ECB to strengthen forward guidance
The main event today will be the European Central Bank meeting, which should be interesting after President Lagarde promised to deliver new policy signals. The central bank recently raised its inflation target and it wants to demonstrate that it is serious about hitting it, after failing to do so for a decade.
This means committing to negative interest rates for longer and perhaps signaling that asset purchases won’t be dialed back anytime soon. The bottom line is that the ECB doesn’t want markets to think it is heading towards the exit, like the Fed or the Bank of England are doing. It wants to stress that it will remain in cheap money policies far longer.
The market reaction today is tricky to call. The ECB will definitely take a step in a more dovish direction, which would normally be negative for the euro, but markets already expect as much. Ergo, the reaction will boil down to whether the ECB’s message is more dovish than what investors anticipate. If not, the euro could even enjoy a relief bounce.
In the bigger picture though, this is bad news for the euro. The ECB is locking itself into negative rates while the Fed and other major central banks are moving towards higher rates, crystalizing the divergence in monetary policy. This could cement euro/dollar at lower levels, as the euro remains the market’s favorite funding currency for carry trades.
Stocks storm higher
The panic that gripped Wall Street earlier in the week has all but vanished, with the major US indices heading back towards their record highs. There’s been no real catalyst behind this sudden change of heart.
The strong earnings and cheerful guidance by several heavyweights might have dispelled some Delta blues, but probably didn’t move the needle much. Instead, investors seem to be falling back to the only trade that keeps on delivering – long stocks.
The only real risk on the horizon is a Fed tapering decision, although even that might prove to be a mere speed bump in this incredible rally. Monetary stimulus will be dialed back extremely slowly and cautiously, with the Fed holding the market’s hand at every step. That could keep the party going, especially if Congress delivers more fiscal juice soon.

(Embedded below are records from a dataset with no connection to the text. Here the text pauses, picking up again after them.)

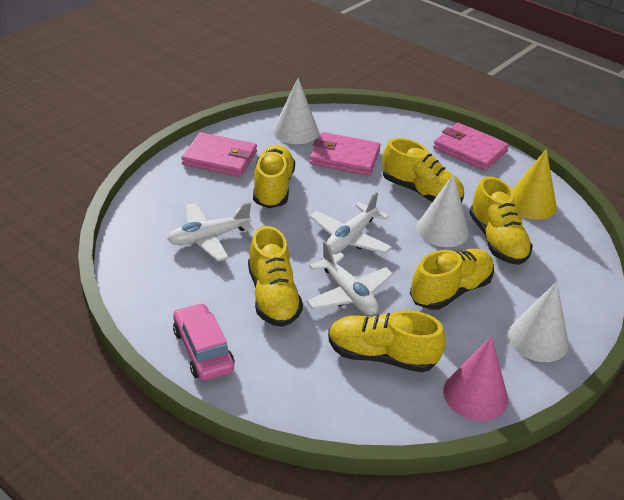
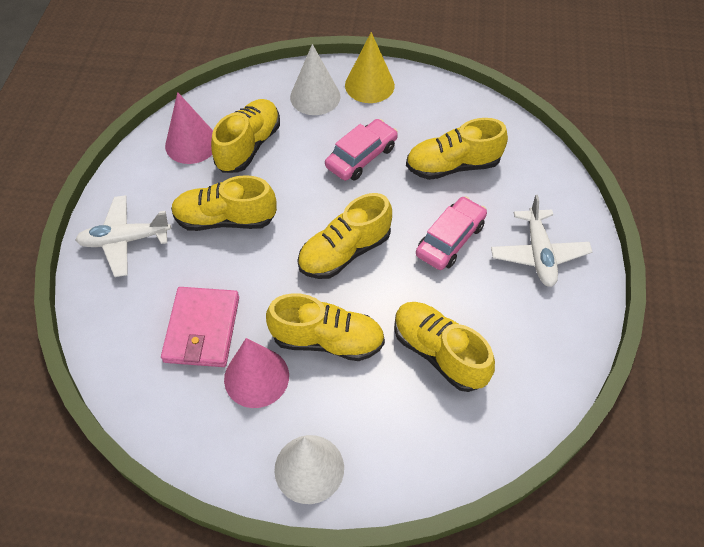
pink car: 1 -> 2
pink cone: 1 -> 2
pink wallet: 3 -> 1
white cone: 3 -> 2
white plane: 3 -> 2

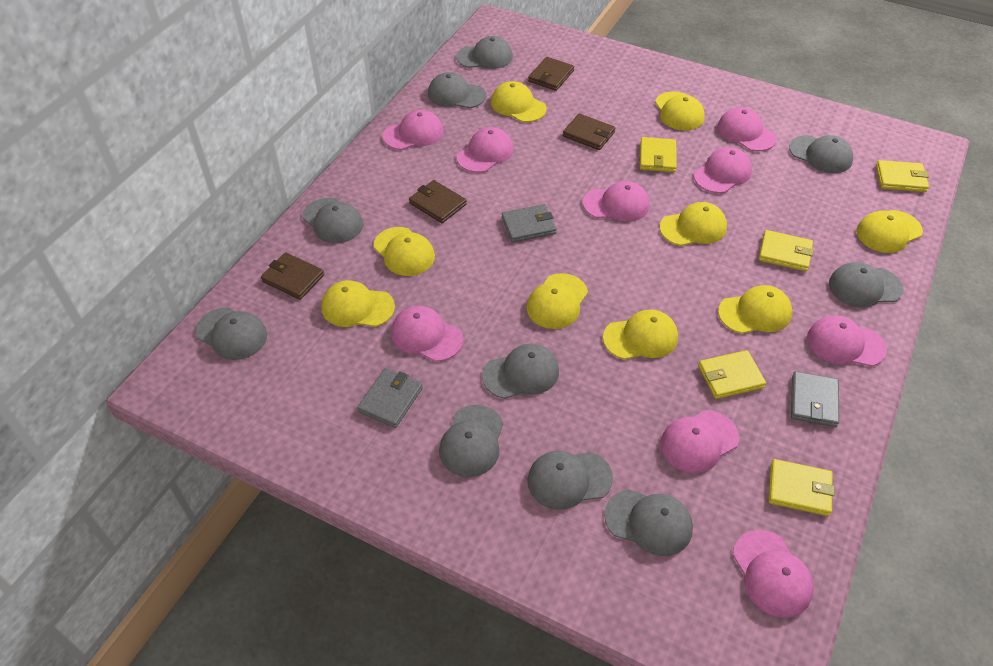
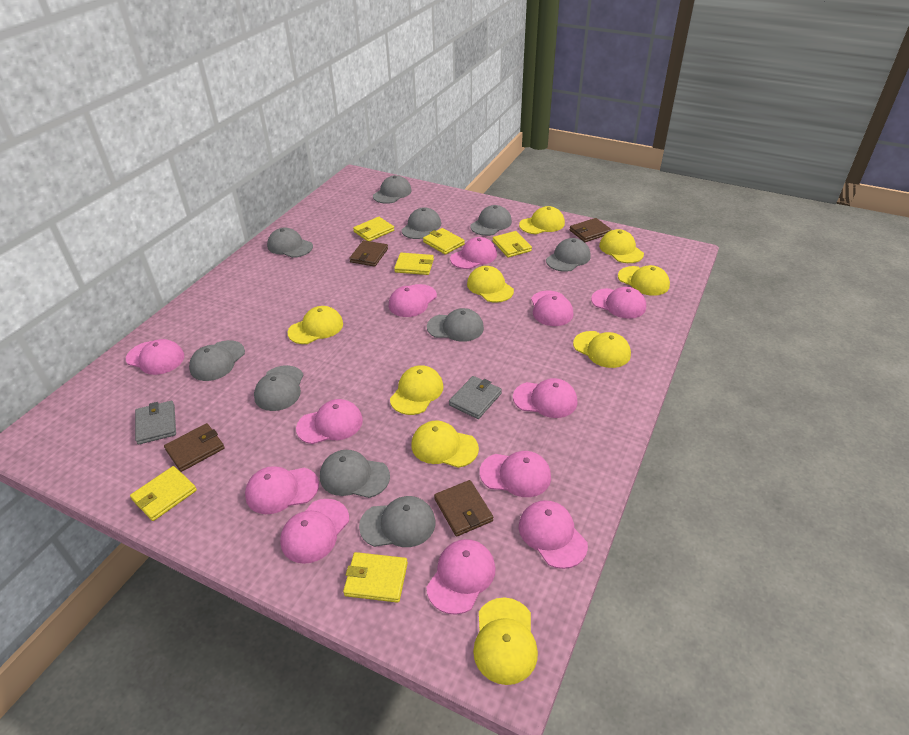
grey wallet: 3 -> 2
pink cap: 9 -> 12
yellow wallet: 5 -> 6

Dollar takes a breather, commodity FX recovers
The newfound calmness in stock markets was also evident in the FX sphere. The US dollar took a step back as traders rotated away from defensive plays, allowing risk-sensitive currencies like the aussie, kiwi, and loonie to recover. Oil prices also bounced back powerfully as the mood improved, helping the loonie further.
But gold prices remain under pressure. Bullion has drawn the shortest straw in this latest market rotation, unable to rally during the brief panic as the dollar strengthened, and now getting hammered by rising Treasury yields as the bond market calms down.
The dollar has essentially replaced gold as the market’s favorite defensive instrument since the crisis started. And the future doesn’t seem bright either. The Fed will be phasing out cheap money policies, which ultimately argues for higher real yields and a firmer dollar, spelling trouble for gold.